Ya no hay boom de commodities, ni motores claros de crecimiento que aminoren el conflicto distributivo. No existen tampoco interlocutores dispuestos a renunciar a parte de sus ingresos para elevar el nivel de vida de los más pobres, a cambio de la promesa de una paz social que garantice el clima para los negocios; el esquema que propuso para su primera victoria en elecciones presidenciales.
Aunque todavía está inhabilitado para ser candidato por haber sido condenado en segunda instancia, seguramente Lula aprovechará su liberación para cumplir con su promesa de volver a recorrer el país en caravanas permanentes. El primer gran objetivo será apuntalar a candidatos para las elecciones locales de 2020, donde el PT, que todavía carece siquiera de nombres para competir por las intendencias de Río de Janeiro y Sao Paulo, intentará recomponerse de la debacle de 2016, cuando no consiguió el control de ninguna ciudad importante. Articulador y cabo electoral, es de esperar que su figura se convierta en un polo que nacionalice la elección municipal, dando comienzo a la campaña para la presidencial de 2022.

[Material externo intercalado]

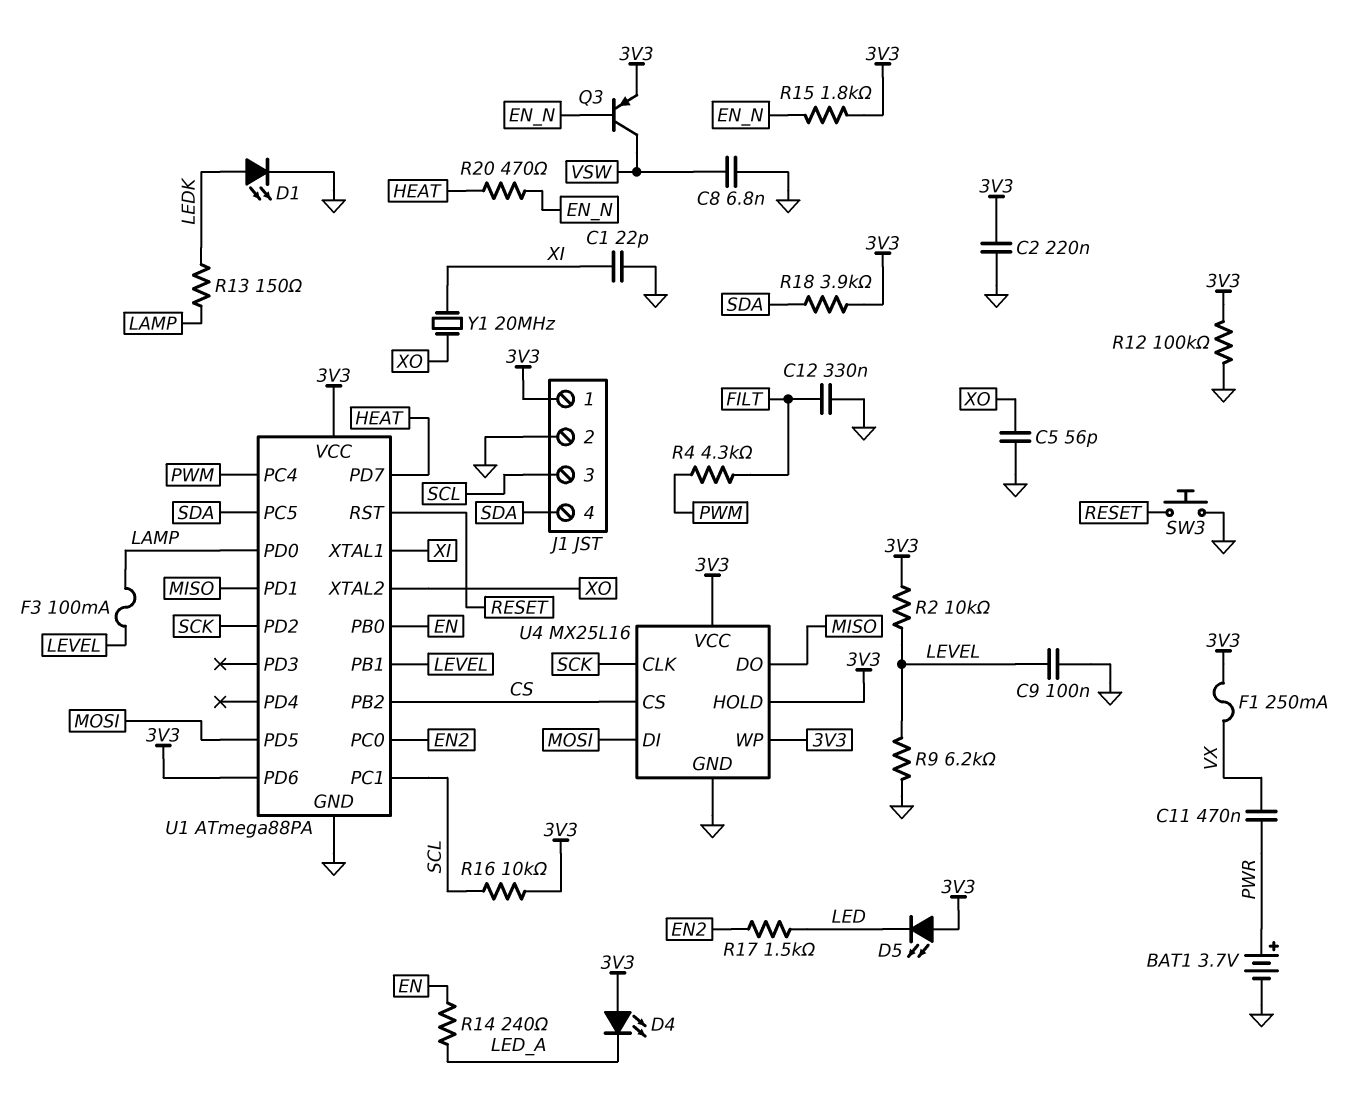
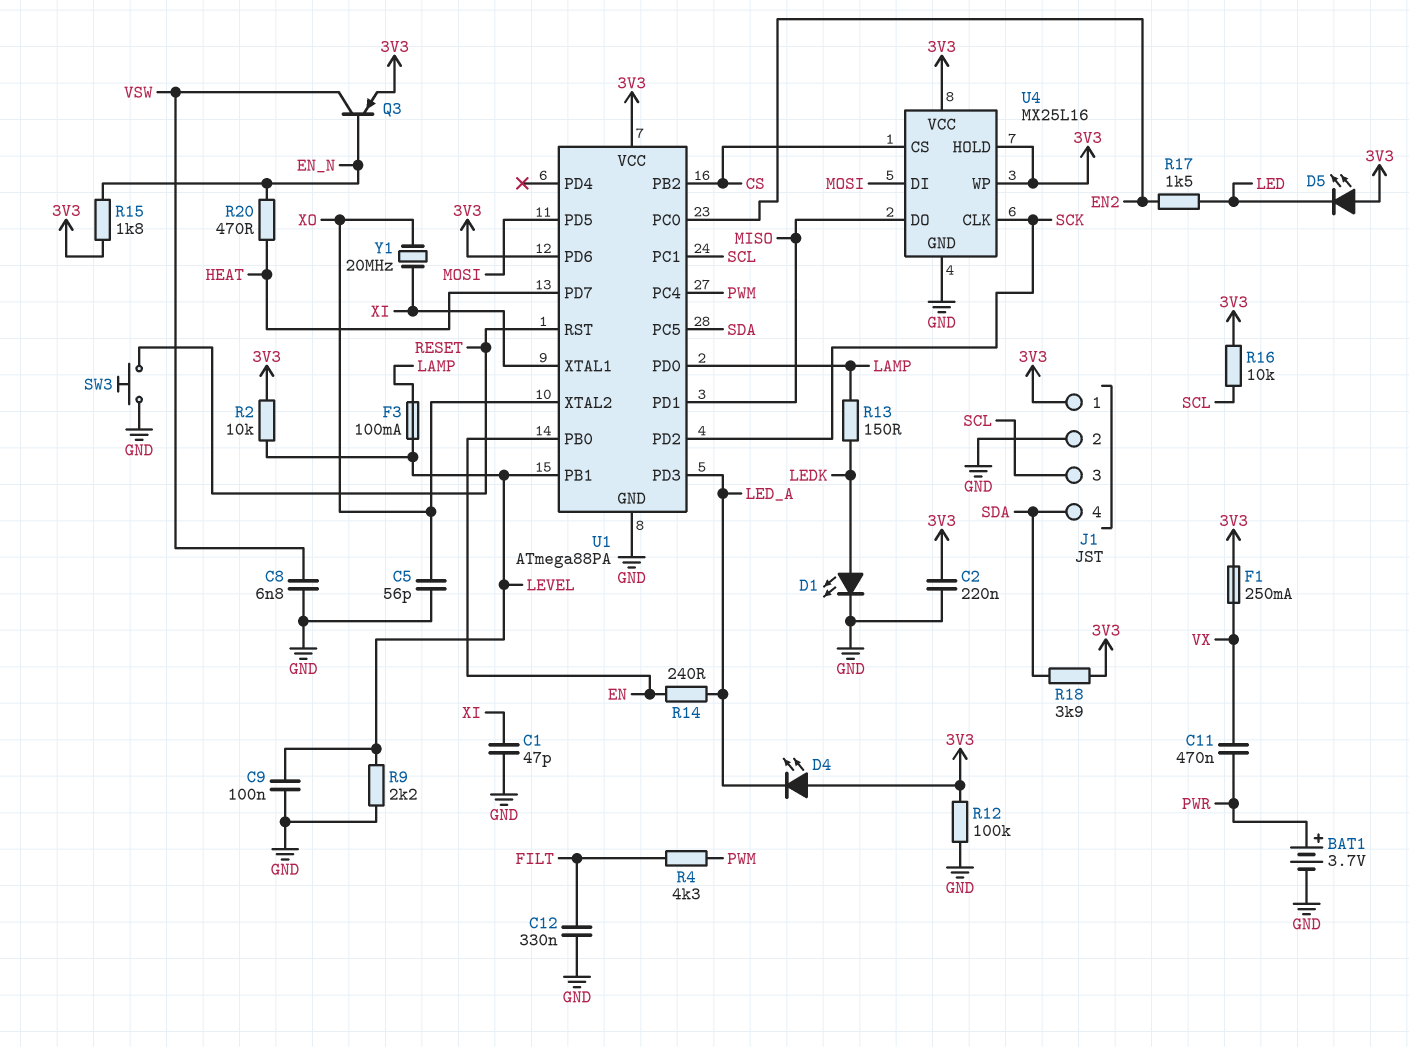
C1: 22pF (GND, XI) -> 47pF (GND, XI)
R9: 6.2k (GND, LEVEL) -> 2.2k (GND, LEVEL)
U1 pin PD3: none -> LED_A

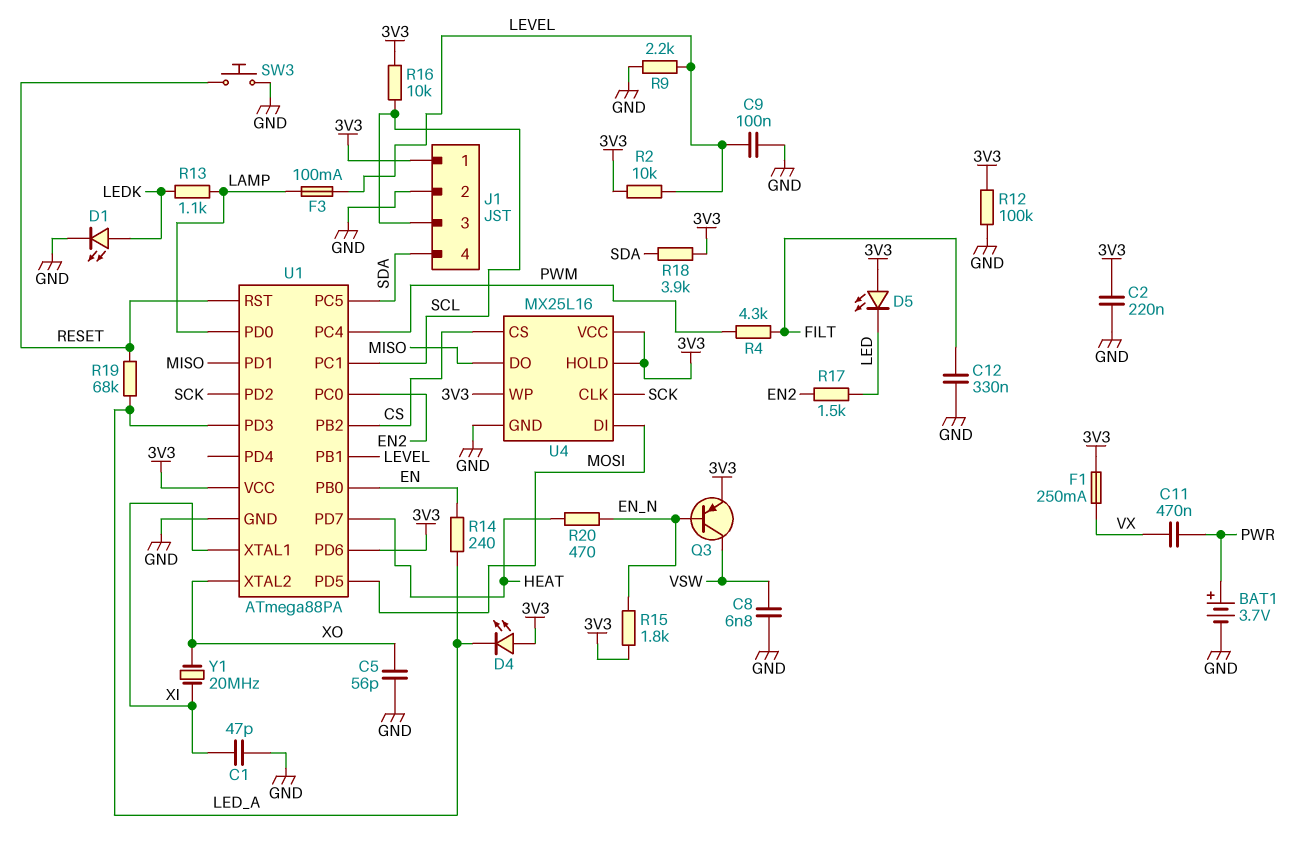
R13: 150 (LAMP, LEDK) -> 1.1k (LAMP, LEDK)
R19: none -> 68k (LED_A, RESET)

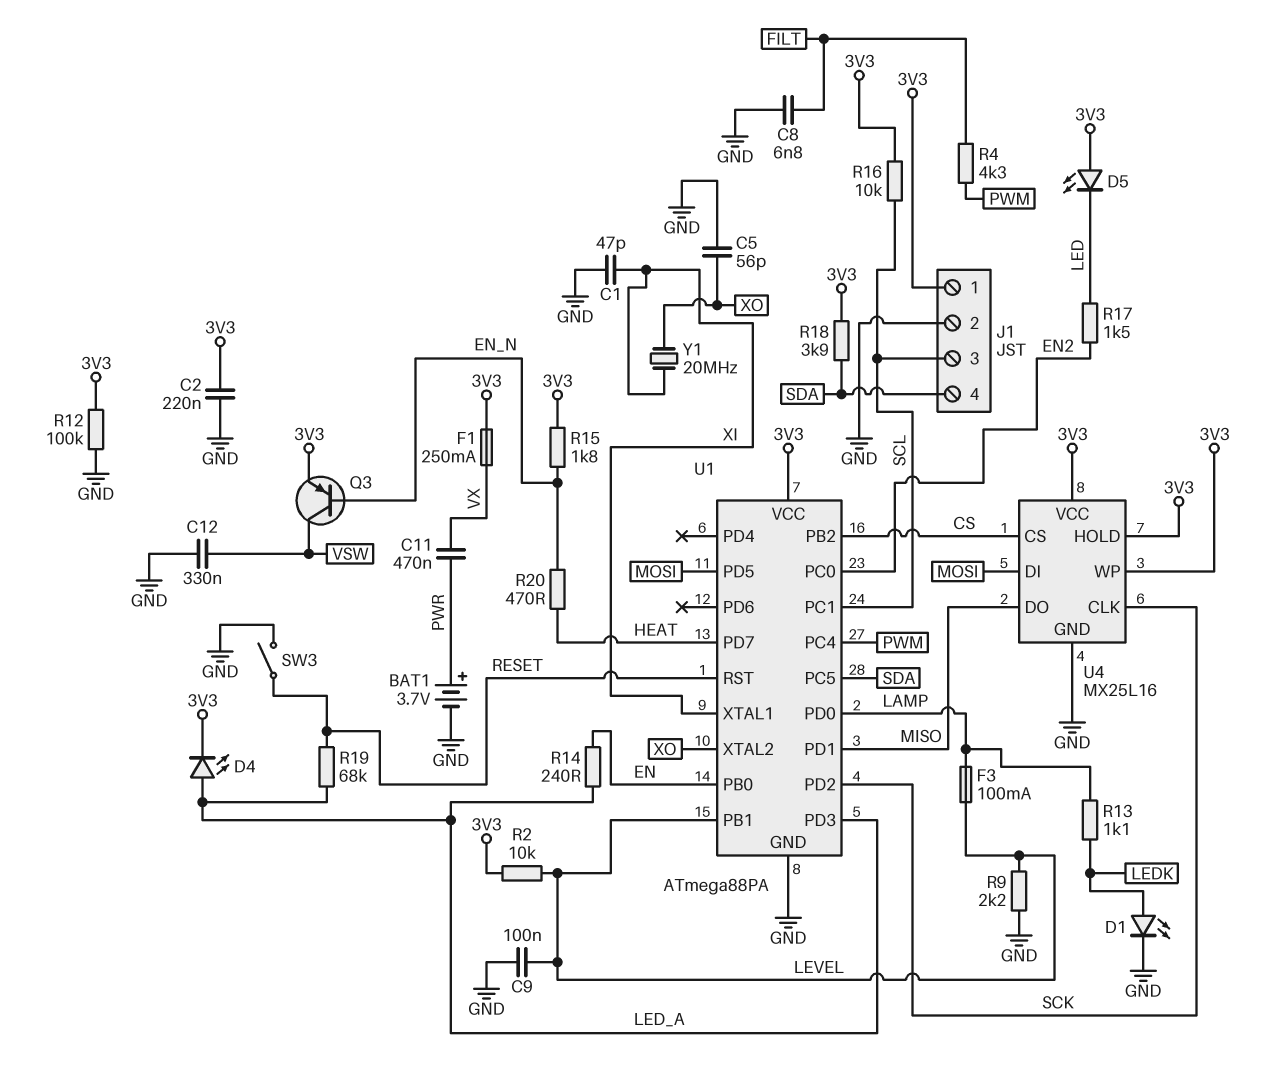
C8: 6.8nF (GND, VSW) -> 6.8nF (FILT, GND)
C12: 330nF (FILT, GND) -> 330nF (GND, VSW)
D4: LED (A 3V3, K LED_A) -> LED (A LED_A, K 3V3)
SW3: button (GND, RESET) -> switch (GND, RESET)
U1 pin PD6: 3V3 -> none

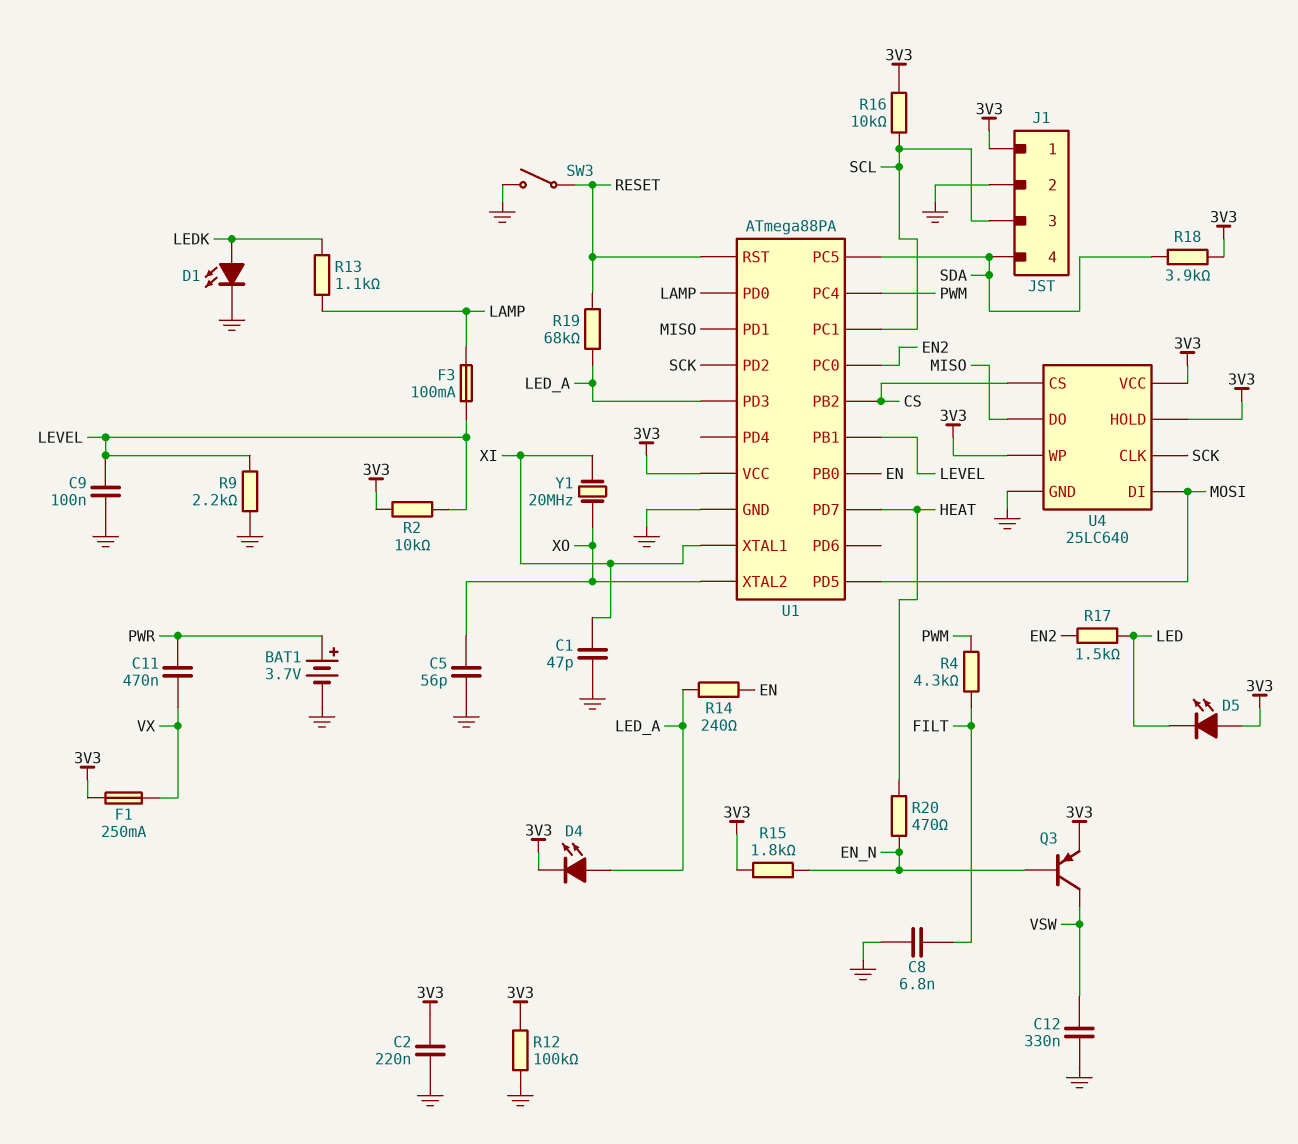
U4: MX25L16 -> 25LC640

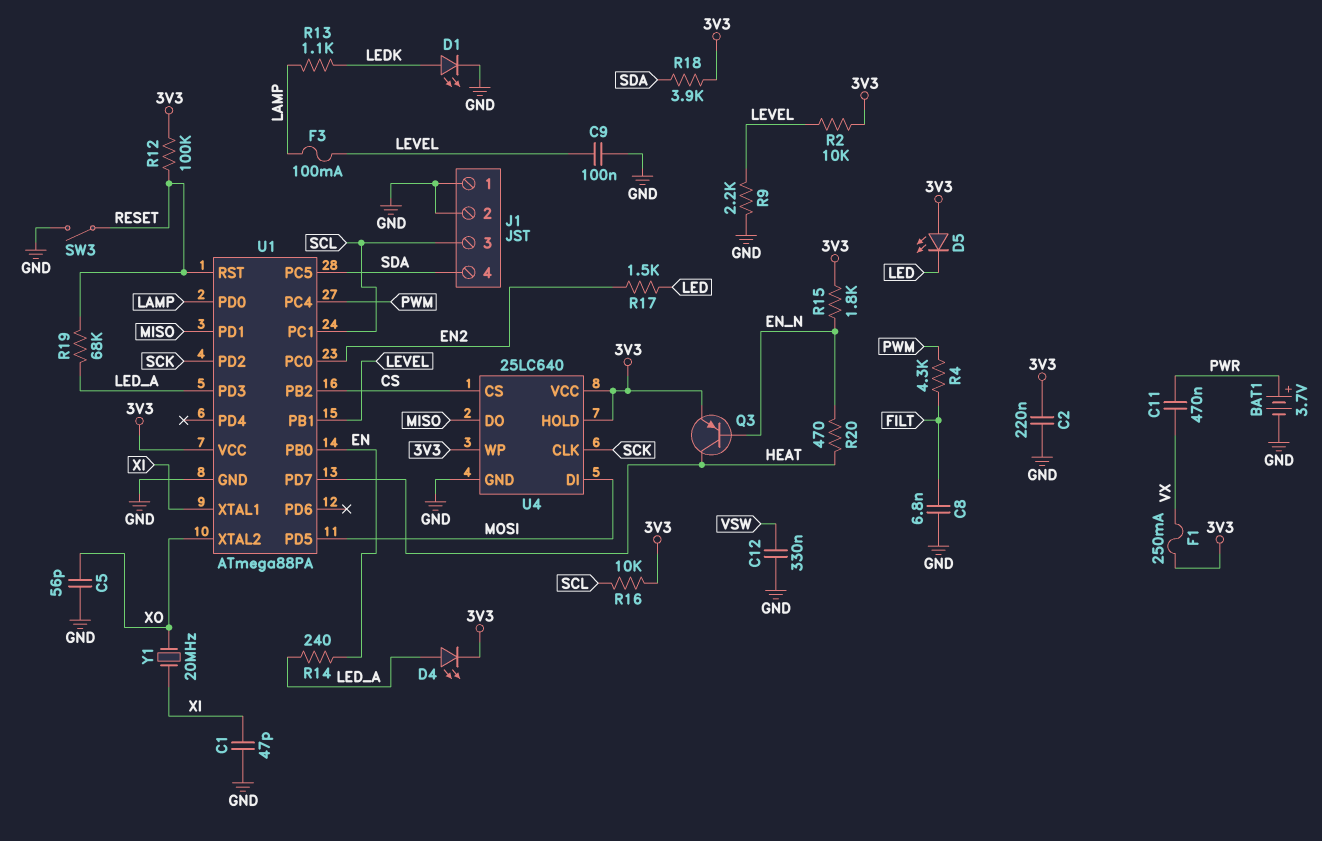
J1 pin 1: 3V3 -> GND
Q3: PNP (B EN_N, C VSW, E 3V3) -> PNP (B EN_N, C HEAT, E 3V3)
R12: 100k (3V3, GND) -> 100k (3V3, RESET)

Si Lula recobrara el protagonismo electoral, es posible que Bolsonaro, o su ministro de Justicia, Sergio Moro, se fortalezcan en el polo opuesto. Hasta ahora, habían consolidado en su intransigencia la fidelidad del tercio más derechista de la población, una base de apoyo activa y movilizada a la que dirigieron la mayoría de sus esfuerzos y declaraciones. La reaparición del ex presidente, que suscita entre los brasileños tanto adhesiones como rechazos vehementes, seguramente oficie de aglutinador.
El nuevo escenario político debilita las esperanzas de quienes, como el conductor televisivo Luciano Huck, pretendían construir alternativas desde un hipotético centro político, comprometidos con la continuidad en materia económica y enfocados a su vez en generar alternativas a la agenda social y cultural ultraderechista. Como en 2014, puestos a optar entre un Bolsonaro que muchas veces les horroriza y un candidato del PT, seguramente las élites brasileñas terminen apoyando, aun vergonzantemente, al candidato que promete cuidar de sus prioridades materiales. "Si quisieron matar a la yarará, no golpearon su cabeza, golpearon el rabo. La yarará está viva, como siempre estuvo", dijo una vez Lula sobre sí mismo. Está por verse si, frente a un sistema que decidió su exclusión como actor legítimo, tiene para ofrecer al pueblo brasileño algo más que una dosis certera de veneno.